Non c’è niente di più opaco
della trasparenza totale.
Il corpo è colore e odore.
I sospiri delle onde richiamano il vento:
ora sboccio. Una rosa tra le dita.
Prendila.
Mi accorgo solo ora che l’artrite deforma le mani.
Tutto cominciò con una caduta.
Spremere fuori il mistero…
Ti muovi viva nel tuo stesso corpo.
Ma nuvolaglie increspano
le visioni razionali.
(…)

Ritirarsi? Sì.
Ritirarsi
Ma dalle forme consunte del poetico.
E rifarsi un vestito.
(…)

Un abito tutto nuovo di parole
per la festa e per il quotidiano.
Confezionarsi un vestito nuovo
Nell’atelier di stracci. E’ nuova la poesia
fatta con gli stracci.

Gino Rago

 

Conosco la  poesia di Gino Rago fin dalle prime pubblicazioni degli anni novanta, mi meraviglia, e non poco, constatare come la sua poesia, a contatto con la «nuova ontologia estetica» sia cambiata, ne ha avuto una accelerazione verticale. La poesia degli anni novanta scontava il generale immobilismo e il ristagno della poesia del Sud intervenuto dopo il post-ermetismo, diciamo così, dopo Sinisgalli e Lorenzo Calogero. Dopo questi due poeti la poesia del Sud si arresta e fa le veci della poesia del Centro e del Nord, diventa una poesia di un paese coloniale e colonizzato. Fenomeno questo del tutto naturale vista l’arretratezza della economia del Sud dipendente da quella del Nord.

All’improvviso, siamo arrivati in questi ultimi due anni, la sua poesia si è come «scongelata», si è rotto quell’immobilismo stilistico come per incanto.

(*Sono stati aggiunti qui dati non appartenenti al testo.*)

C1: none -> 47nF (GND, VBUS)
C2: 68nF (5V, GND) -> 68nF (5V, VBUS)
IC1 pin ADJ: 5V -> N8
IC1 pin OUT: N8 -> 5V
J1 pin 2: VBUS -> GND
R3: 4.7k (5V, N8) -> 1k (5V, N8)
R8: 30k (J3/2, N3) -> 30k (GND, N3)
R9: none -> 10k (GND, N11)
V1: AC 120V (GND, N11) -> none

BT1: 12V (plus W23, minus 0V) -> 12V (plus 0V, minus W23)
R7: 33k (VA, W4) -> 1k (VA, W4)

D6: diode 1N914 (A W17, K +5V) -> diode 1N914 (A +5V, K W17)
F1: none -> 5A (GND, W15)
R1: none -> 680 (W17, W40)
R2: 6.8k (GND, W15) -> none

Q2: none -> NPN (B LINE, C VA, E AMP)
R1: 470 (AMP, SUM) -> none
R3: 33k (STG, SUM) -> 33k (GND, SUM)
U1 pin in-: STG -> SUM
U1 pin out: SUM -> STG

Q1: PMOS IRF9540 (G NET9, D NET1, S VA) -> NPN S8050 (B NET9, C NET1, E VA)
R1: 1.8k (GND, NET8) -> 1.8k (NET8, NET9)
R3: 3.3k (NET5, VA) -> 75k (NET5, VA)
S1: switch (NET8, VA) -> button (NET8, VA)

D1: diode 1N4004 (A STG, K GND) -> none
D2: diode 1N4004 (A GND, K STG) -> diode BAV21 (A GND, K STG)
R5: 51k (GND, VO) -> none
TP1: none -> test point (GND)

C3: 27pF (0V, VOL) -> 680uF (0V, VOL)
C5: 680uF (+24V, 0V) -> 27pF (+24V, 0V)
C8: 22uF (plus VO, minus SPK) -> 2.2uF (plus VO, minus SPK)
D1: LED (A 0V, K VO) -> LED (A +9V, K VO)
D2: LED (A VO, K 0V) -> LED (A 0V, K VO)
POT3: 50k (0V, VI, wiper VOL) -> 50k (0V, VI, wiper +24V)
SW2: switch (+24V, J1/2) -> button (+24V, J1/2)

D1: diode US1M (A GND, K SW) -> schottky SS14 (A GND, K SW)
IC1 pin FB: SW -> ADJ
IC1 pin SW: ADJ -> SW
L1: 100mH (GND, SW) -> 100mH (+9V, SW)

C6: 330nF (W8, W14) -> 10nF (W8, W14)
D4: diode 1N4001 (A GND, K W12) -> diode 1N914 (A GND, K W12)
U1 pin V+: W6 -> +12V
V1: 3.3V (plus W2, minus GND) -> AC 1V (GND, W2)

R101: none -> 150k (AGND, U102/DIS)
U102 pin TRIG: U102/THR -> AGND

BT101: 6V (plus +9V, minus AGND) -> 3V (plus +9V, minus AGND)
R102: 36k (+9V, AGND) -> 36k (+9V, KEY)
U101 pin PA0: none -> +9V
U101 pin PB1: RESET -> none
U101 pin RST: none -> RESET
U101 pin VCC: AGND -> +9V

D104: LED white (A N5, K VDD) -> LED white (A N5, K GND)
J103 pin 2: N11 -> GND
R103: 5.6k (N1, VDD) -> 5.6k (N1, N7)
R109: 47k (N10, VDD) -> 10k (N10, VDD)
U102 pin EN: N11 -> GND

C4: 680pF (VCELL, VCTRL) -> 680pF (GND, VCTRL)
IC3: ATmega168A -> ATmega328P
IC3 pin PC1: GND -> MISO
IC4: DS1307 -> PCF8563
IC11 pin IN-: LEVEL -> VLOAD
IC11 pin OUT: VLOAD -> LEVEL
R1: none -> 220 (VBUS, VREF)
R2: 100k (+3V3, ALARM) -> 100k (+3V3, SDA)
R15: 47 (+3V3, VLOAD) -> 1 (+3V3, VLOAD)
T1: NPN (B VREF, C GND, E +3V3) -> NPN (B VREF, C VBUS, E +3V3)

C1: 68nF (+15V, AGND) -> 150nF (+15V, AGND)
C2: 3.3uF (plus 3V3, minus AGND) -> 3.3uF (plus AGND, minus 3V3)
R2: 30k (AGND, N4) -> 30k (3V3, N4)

Che cos’è accaduto? È accaduto che la fame stilistica ha trovato finalmente pane per i suoi denti. Prima la poesia mitopoietica del «Ciclo di Troia» dal punto di vista di Ecuba, delle perdenti, delle donne troiane (metafora e allegoria del Sud perdente) e, infine, la poesia recentissima, di questi giorni, la «poesia degli stracci» come la ho definita.

La poesia recentissima ha tratto giovamento dalla «rottura» intervenuta a causa dell’entrata in scena della «nuova ontologia estetica». È come se da uno stato di «bassa entropia» della poesia precedente e della poesia del Sud in generale, Rago fosse passato ad una struttura «disordinata», ad uno stato di aumento del’entropia linguistica e stilistica, e si sia improvvisamente posizionata ad un livello di «disordine permanente autostrutturato».

Ecco spiegata la «poesia degli stracci», da intendere non soltanto come poesia di parole «povere» alla maniera delle installazioni di Pistoletto degli anni sessanta ma come il prendere partito dalla instabilità e povertà linguistica dei giorni nostri e fare una poesia della peritropè e della peripezia, della mescolanza e mescidanza di un lessico già frammentato e impoverito e zoppicante, ha fatto di questa generalissima debolezza del lessico, del nostro lessico di tutti i giorni, una forza, ha creato una «forma» irregolare, molecolarmente disordinata a livello, come dire, subatomico.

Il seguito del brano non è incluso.